Wanted to follow this up. I fixed my problem. It turned out not to be related at all to C/C++ linkage. I can reliably recreate the behavior by simply linking to a library that has the xip files instead of including them in the project directly. I still don't understand this because the files are identical, the projects have identical board.h files, the are both made from the exact same SDK, etcetera. If anyone can shed light on this I'd love to learn.
Resolution:
Ensure the main project (the one making the executable) is building the xip files, not linking to a library containing them
Setup information:
Eval board MIMXRT1060-EVK (SCH-313357 Rev.A2)
MCUXpresso IDE v10.3.1 [Build 2233] [2019-02-20]
SDK_2.x_EVK-MIMXRT1060 version 2.5.1
XIP_DEVICE driver version 2.0.0.
J-Link PLUS debugger
Steps to reproduce:
Click on Import SDK example(s)...
Select evkmimxrt1060, click Next
Import a simple project ( I used the "iled_blinky" demo)

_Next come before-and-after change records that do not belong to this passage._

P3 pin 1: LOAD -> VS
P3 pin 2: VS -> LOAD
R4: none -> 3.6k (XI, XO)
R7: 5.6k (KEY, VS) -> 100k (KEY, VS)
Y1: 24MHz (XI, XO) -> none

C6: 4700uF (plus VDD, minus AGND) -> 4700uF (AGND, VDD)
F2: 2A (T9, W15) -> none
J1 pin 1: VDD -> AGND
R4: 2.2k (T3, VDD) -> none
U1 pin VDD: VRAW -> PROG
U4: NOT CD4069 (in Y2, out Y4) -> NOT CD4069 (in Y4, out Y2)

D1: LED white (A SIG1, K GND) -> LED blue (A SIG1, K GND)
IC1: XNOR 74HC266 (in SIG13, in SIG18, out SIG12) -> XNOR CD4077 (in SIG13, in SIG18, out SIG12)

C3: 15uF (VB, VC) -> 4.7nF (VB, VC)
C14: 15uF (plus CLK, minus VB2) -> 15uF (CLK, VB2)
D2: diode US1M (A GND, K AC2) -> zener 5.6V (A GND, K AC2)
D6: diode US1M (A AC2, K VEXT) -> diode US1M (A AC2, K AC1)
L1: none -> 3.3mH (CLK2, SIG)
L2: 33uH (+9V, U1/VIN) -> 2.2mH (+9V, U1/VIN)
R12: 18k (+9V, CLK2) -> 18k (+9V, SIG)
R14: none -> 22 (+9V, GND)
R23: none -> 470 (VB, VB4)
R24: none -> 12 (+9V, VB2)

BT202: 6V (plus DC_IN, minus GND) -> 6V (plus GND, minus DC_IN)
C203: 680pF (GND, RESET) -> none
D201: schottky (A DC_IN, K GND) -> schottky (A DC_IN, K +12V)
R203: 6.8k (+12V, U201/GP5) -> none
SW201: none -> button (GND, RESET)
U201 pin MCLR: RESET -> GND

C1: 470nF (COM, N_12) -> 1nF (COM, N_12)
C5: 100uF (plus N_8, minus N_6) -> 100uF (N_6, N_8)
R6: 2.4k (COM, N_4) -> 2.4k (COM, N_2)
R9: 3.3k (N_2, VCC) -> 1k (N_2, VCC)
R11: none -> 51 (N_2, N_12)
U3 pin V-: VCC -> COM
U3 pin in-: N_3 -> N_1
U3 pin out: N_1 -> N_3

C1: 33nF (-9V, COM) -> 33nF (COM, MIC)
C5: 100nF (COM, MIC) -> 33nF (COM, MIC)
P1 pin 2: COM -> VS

Add a basic C static library to the project (see steps below if needed)
Exclude the xip folder from the build (Right click on project, Resource Configurations, Exclude from Build...)
Now build and load the program to the board, it will not boot. If you suspend the debugger you will find the PC in the bootrom address range.
Steps to add a basic library (if needed):
Create a C static library for the same board:
Click New project...
Leave everything to default except change to C Static Library
Click Finish
Build the library
Add the library to the evkmimxrt1060_iled_blinky project:
Properties>Paths and Symbols>Libraries, click Add..., enter library name (default for me was MIMXRT1062xxxxA_Project)
Properties>Paths and Symbols>Library Paths, click Add..., click Workspace..., select the folder containing the .a file (in my case this was /MIMXRT1062xxxxA_Project/Debug). It will only be there after you build.